December 3rd, 2009 by admin | 2 Comments | Filed in After the Kiss

Oh my goodness!! Humongus thanks goes out to my good friends at WORD in Brooklyn for nominating Pure in this incredibly awesome cover contest! These covers are ah-may-zing and so I am just happy to be in with them! Go to the actual website to vote.

Favorite Book Covers of 2009, Part One: WORD, Brooklyn, NY

As announced a few weeks ago, I’ve asked three independent bookstores to contribute to this year’s Favorite Covers of 2009 coverage. Here are the selections from the staff of WORD in Brooklyn, NY. Three more lists (including my selections) are on the way.
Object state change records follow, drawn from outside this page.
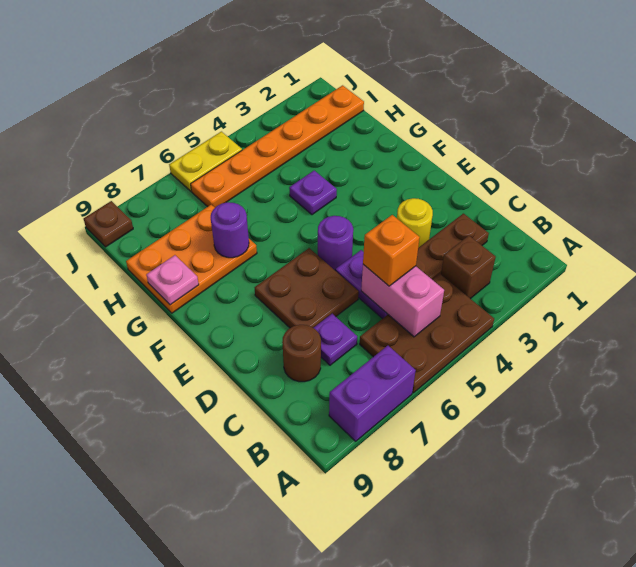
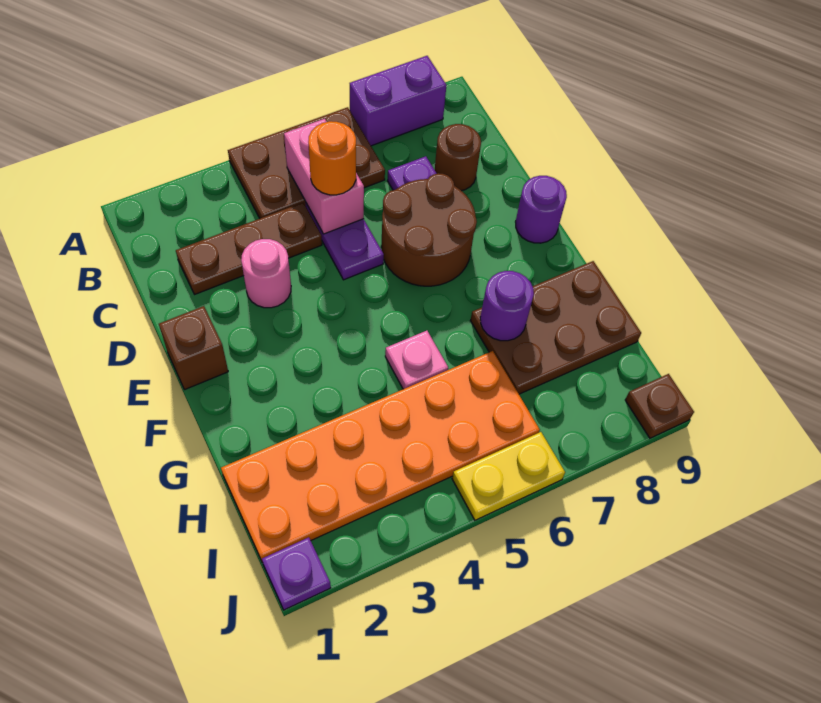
brown brick B3 level 1 -> brown brick E1 level 1
orange brick C5 level 3 -> orange round brick C5 level 3
yellow round brick D3 level 1 -> pink round brick D3 level 1
brown plate D6:E7 level 1 -> brown round brick D6:E7 level 1
purple round brick E5 level 1 -> purple round brick E9 level 1
purple plate G4 level 1 -> purple plate J1 level 1
orange plate G7:H9 level 1 -> brown plate G7:H9 level 1
pink plate G9 level 2 -> pink plate G5 level 1
orange plate I1:I6 level 1 -> orange plate H1:I6 level 1

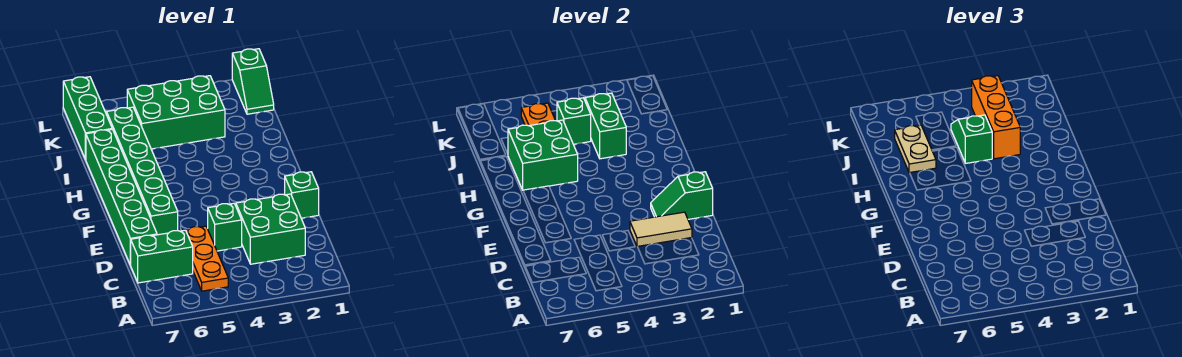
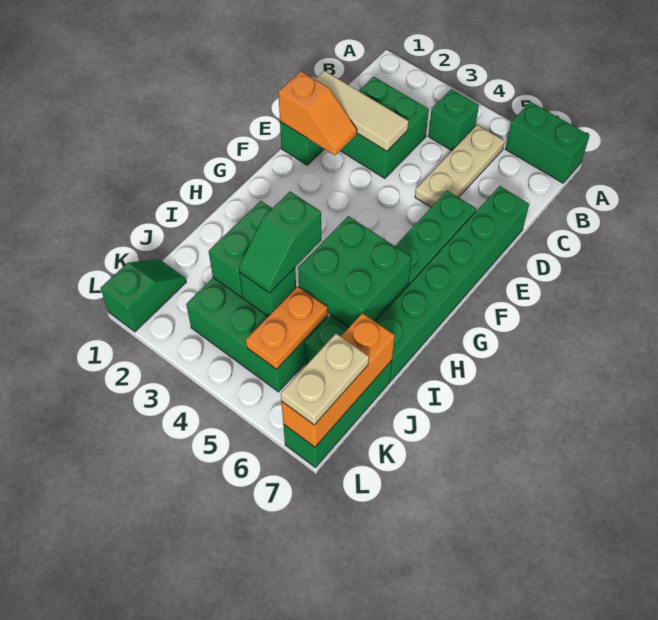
orange plate B5:D5 level 1 -> tan plate B5:D5 level 1
green brick C6:C7 level 1 -> green brick A6:A7 level 1
tan tile D2:D3 level 2 -> tan tile D1:D3 level 2
green brick D4 level 1 -> green brick B4 level 1
green slope E1:E2 level 2 top 1 -> orange slope E1:E2 level 2 top 1
orange brick I3:K3 level 3 -> orange brick J7:L7 level 2
tan plate I6:J6 level 3 -> tan plate K7:L7 level 3

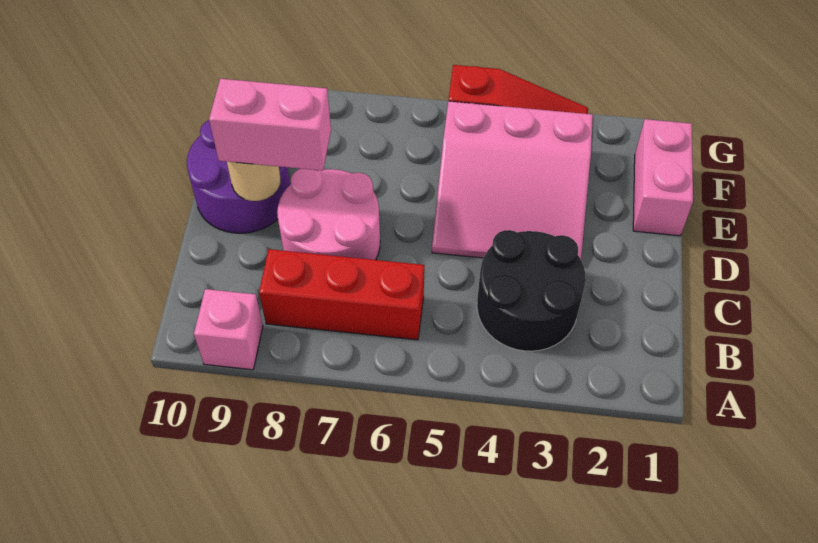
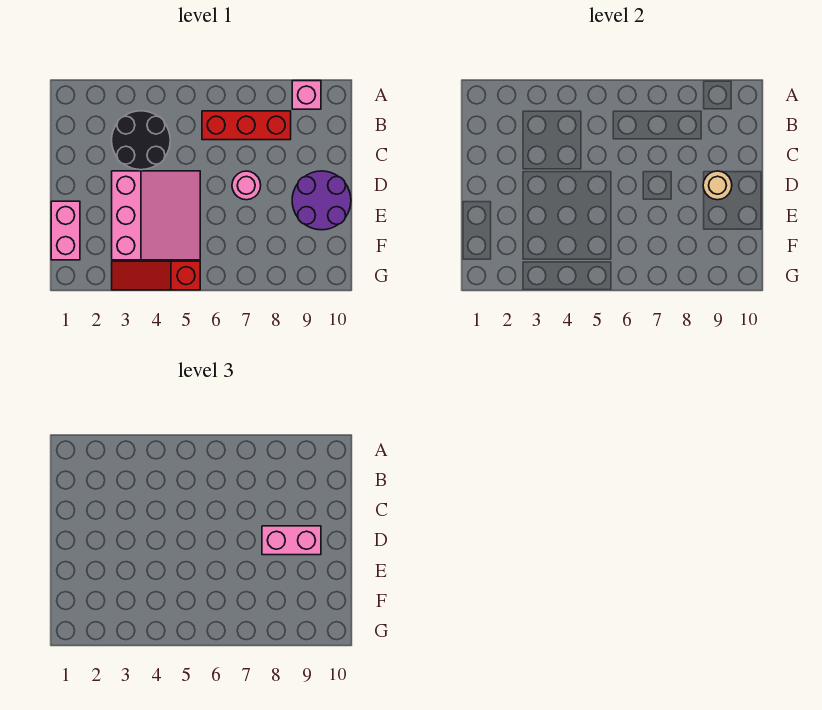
pink round brick C7:D8 level 1 -> pink round brick D7 level 1
pink slope D3:F5 level 1 top F -> pink slope D3:F5 level 1 top 3

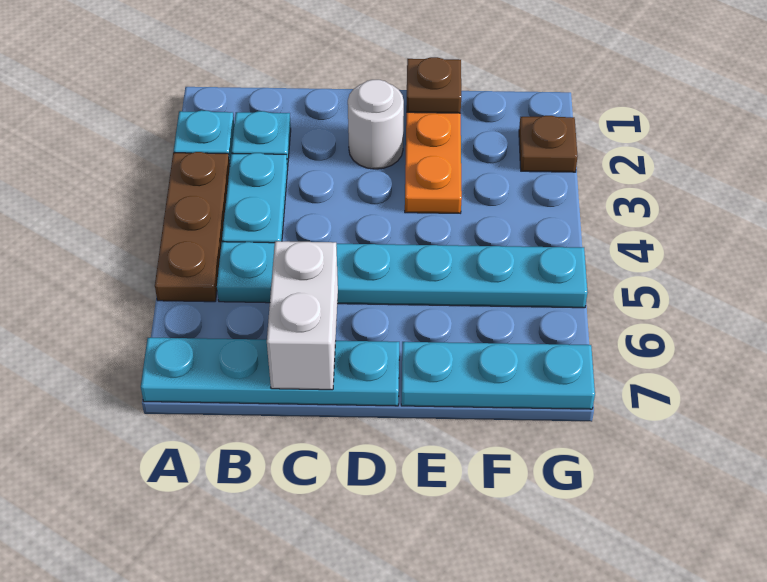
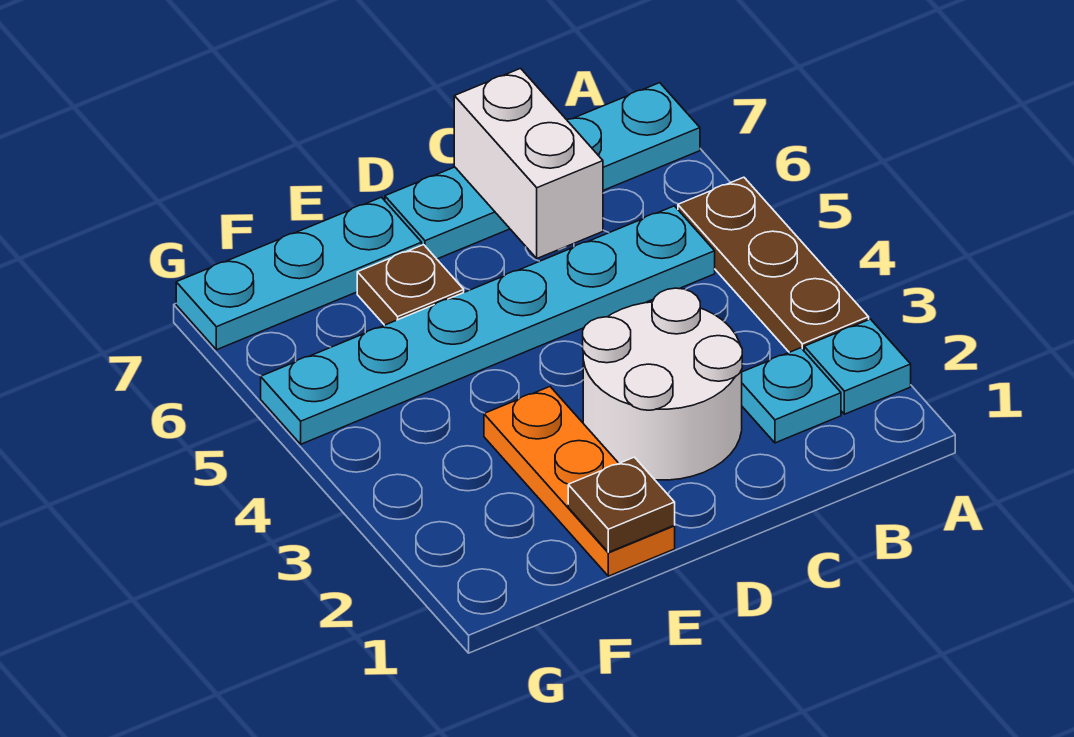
cyan plate B3:B4 level 1 -> none
white round brick D2 level 1 -> white round brick C2:D3 level 1
brown plate G2 level 1 -> brown plate E6 level 1

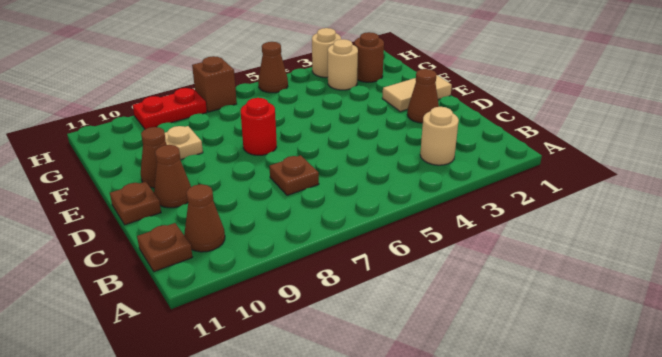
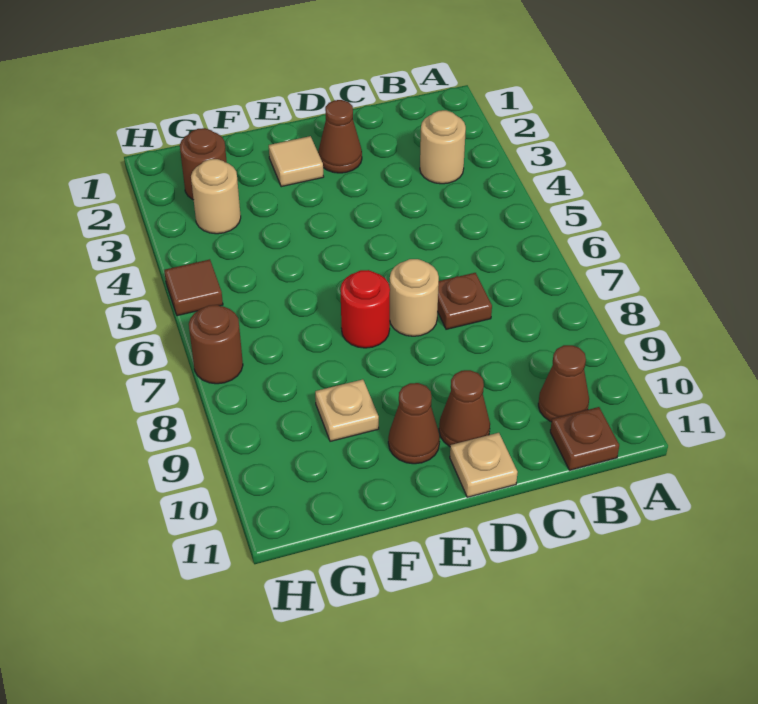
brown plate D11 level 1 -> tan plate D11 level 1
tan tile E1:E2 level 1 -> tan tile E2 level 1
tan round brick H3 level 1 -> tan round brick D7 level 1
brown cone H5 level 1 -> brown tile H5 level 1
brown brick H7 level 1 -> brown round brick H7 level 1
red plate H8:H9 level 1 -> none

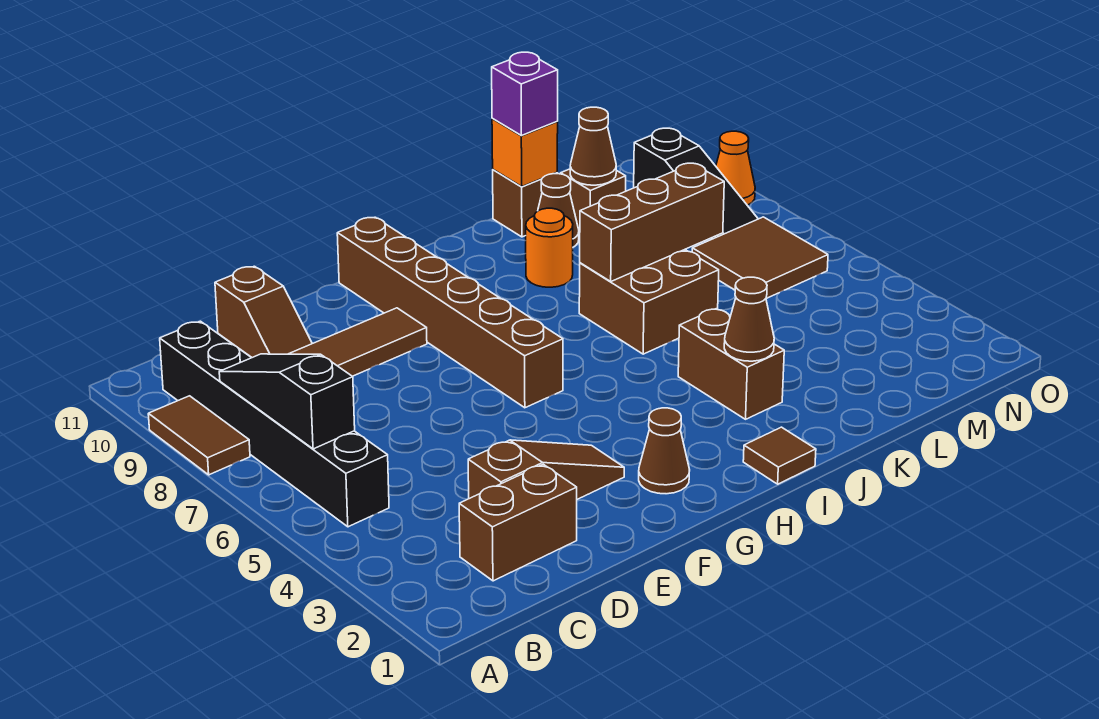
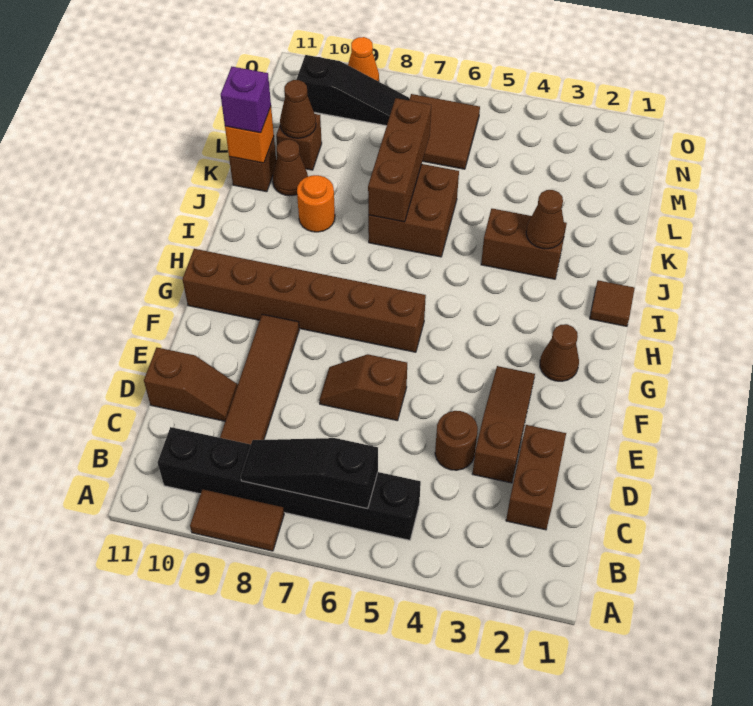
none -> brown round brick D4 level 1
none -> brown slope E6:E7 level 1 top 6

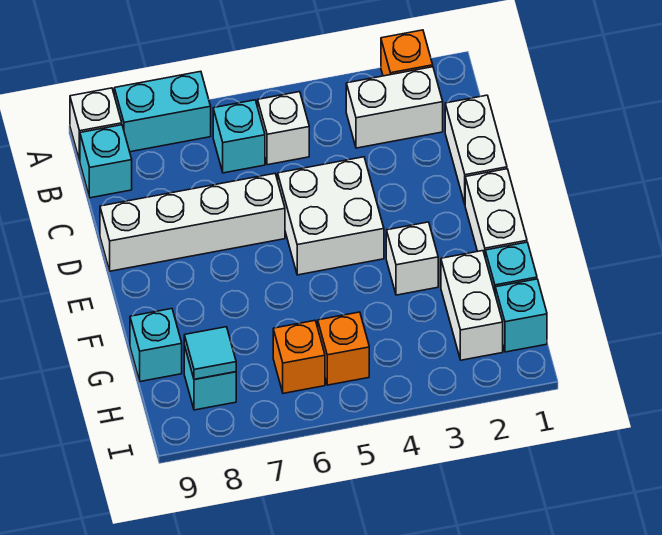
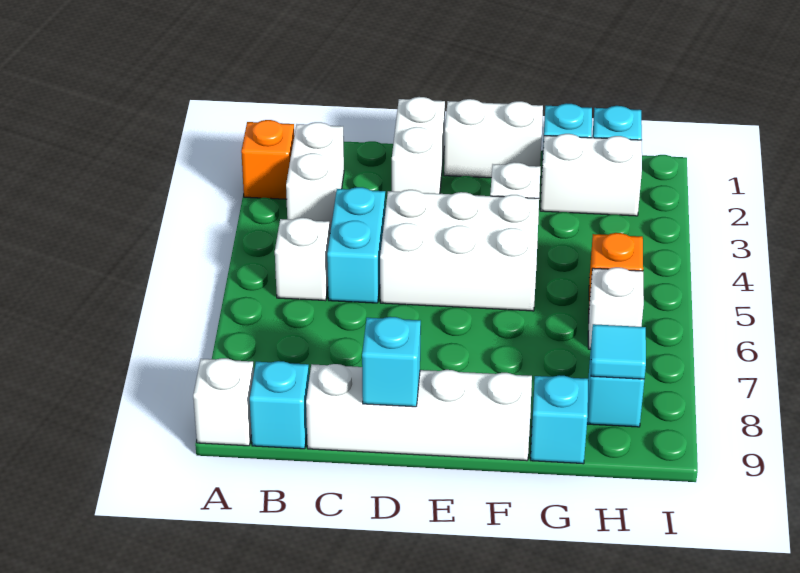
cyan brick A7:A8 level 1 -> cyan brick C4:C5 level 1
cyan brick B6 level 1 -> cyan brick D9 level 2
white brick C1:D1 level 1 -> white brick D1:D2 level 1
white brick D4:E5 level 1 -> white brick D4:F5 level 1
white brick D6:D9 level 1 -> white brick C9:F9 level 1
orange brick H6 level 1 -> white brick H6 level 1

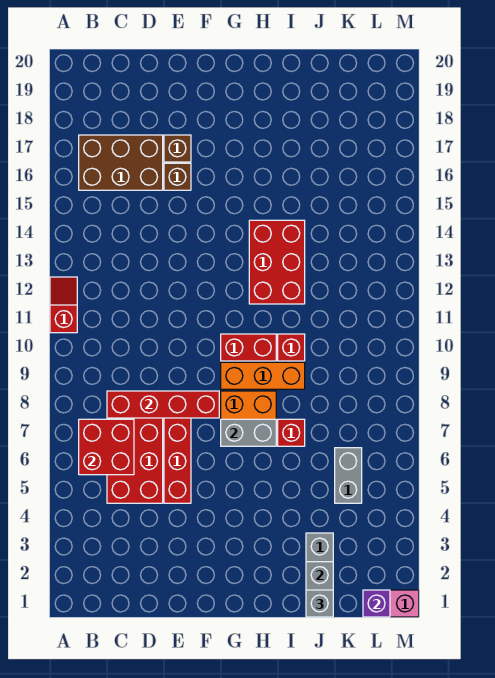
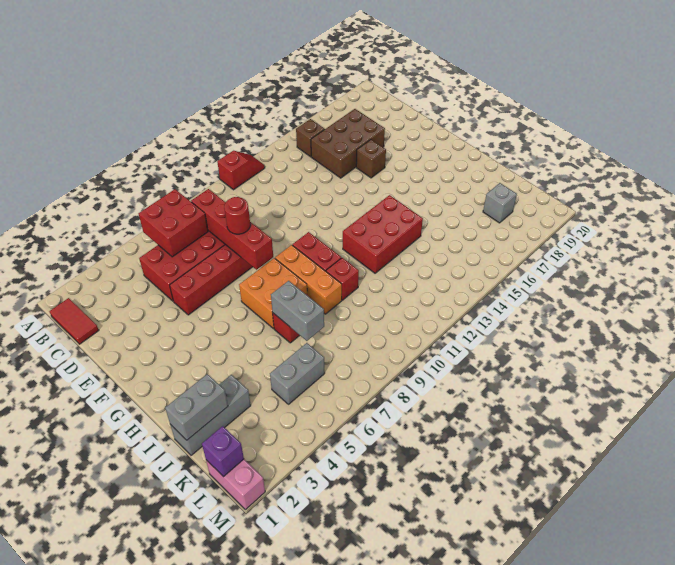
none -> red tile B1:C1 level 1
brown brick B16:D17 level 1 -> brown brick C15:D17 level 1
none -> red round brick E8 level 3
brown brick E17 level 1 -> brown brick B15 level 1
grey brick G7:H7 level 2 -> grey brick I7:J7 level 2
grey brick J1 level 3 -> grey brick K18 level 1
The only guideline I asked the good folks at WORD to follow was to limit their selections to books published this year, so I was glad to see them include some YA and children’s books — I don’t get around to discussing either genre very often.

I couldn’t chase down all the design credits, so if you know something I don’t, please set me on the right track so that I can give proper credit for this fantastic work. And of course correct me if I’ve gotten something wrong.

There’s a poll at the bottom of the post: vote for your favorite. The top three vote-getting designs from this list will eventually join the other favorites from the upcoming lists in a final poll.

Lastly: each title is linked to WORD’s online store. Something tickling your fancy? Support indie bookstores and buy from them.

WORD’s favorite covers of the year, in no particular order, are:

Wuthering Heights, design by Ruben Toledo: “This is our favorite of the three covers Toledo did for Penguin Classics Deluxe Editions.”

The Sickness Unto Death, design by David Pearson: “This is really a shout-out to the entire line-up of the newest installment of the Penguin Great Ideas series, though this is probably our favorite cover of the bunch. These are some of the most irresistible book covers I have ever seen. They’re all embossed. Almost everyone who looks at them touches them and then moans ecstatically.”

There Once Lived a Woman Who Tried to Kill Her Neighbor’s Baby, design by Christopher Brand: “This made our top 10 last month, probably solely on the strength of the cover.”

The Stories of Vladimir Nabokov, design by Barbara de Wilde: “We love the new Nabokov covers, and this is our favorite of the bunch.”

Seven Nights, design by Rodrigo Corral: “Love this so much that I continually re-display it just to look at it.”

Pure, design by Cara Petrus: “a teen novel about purity rings and the girls who wear them (and a girl who breaks her pledge).”

The Book of Fathers: design by John Gall, collage by Nicole Natri: “The men and the arms on the cover are raised. It’s possible we just like this because it looks like the art of a former employee. Didn’t love it at first, but it has really grown on us since it came in, to the point that now we love it.”

Che’s Afterlife: The Legacy of an Image; design by Mark Abrams, cover image by Jim Fitzpatrick, original photo by Alberto Korda: “There could be no better cover for a book about history’s most reproduced image.”

The Children’s Book, design by Stephen Parker, “adapted by Gabrielle Wilson” (per the jacket): “A beautiful cover that only gets more beautiful after you’ve read the book.”

(I snapped this to show some of the detail; there’s a much better photo here):

The City Out My Window: “The only die-cut we will ever like in this store (we hate die cuts because they inevitably rip on the floor, no matter what you do with them, and then nobody wants to buy them). But this one is thick cardboard, and obviously a perfect choice of a book of window pictures.”

The End of Food, design by Mark Robinson: “Love when the paperback is way better than the hardcover.”

The Lion and the Mouse, designer credit to come: “Not sure if this one counts, but we love it.”

The Most Beautiful Book in the World, design by Emanuele Ragnisco: “Even though it feels kind of busy on this cover, the image is just so great.”

Never Smile At A Monkey: And 17 Other Important Things to Remember, design by Scott Magoon, illustration by Steve Jenkins: “Even though it kinda scares me.”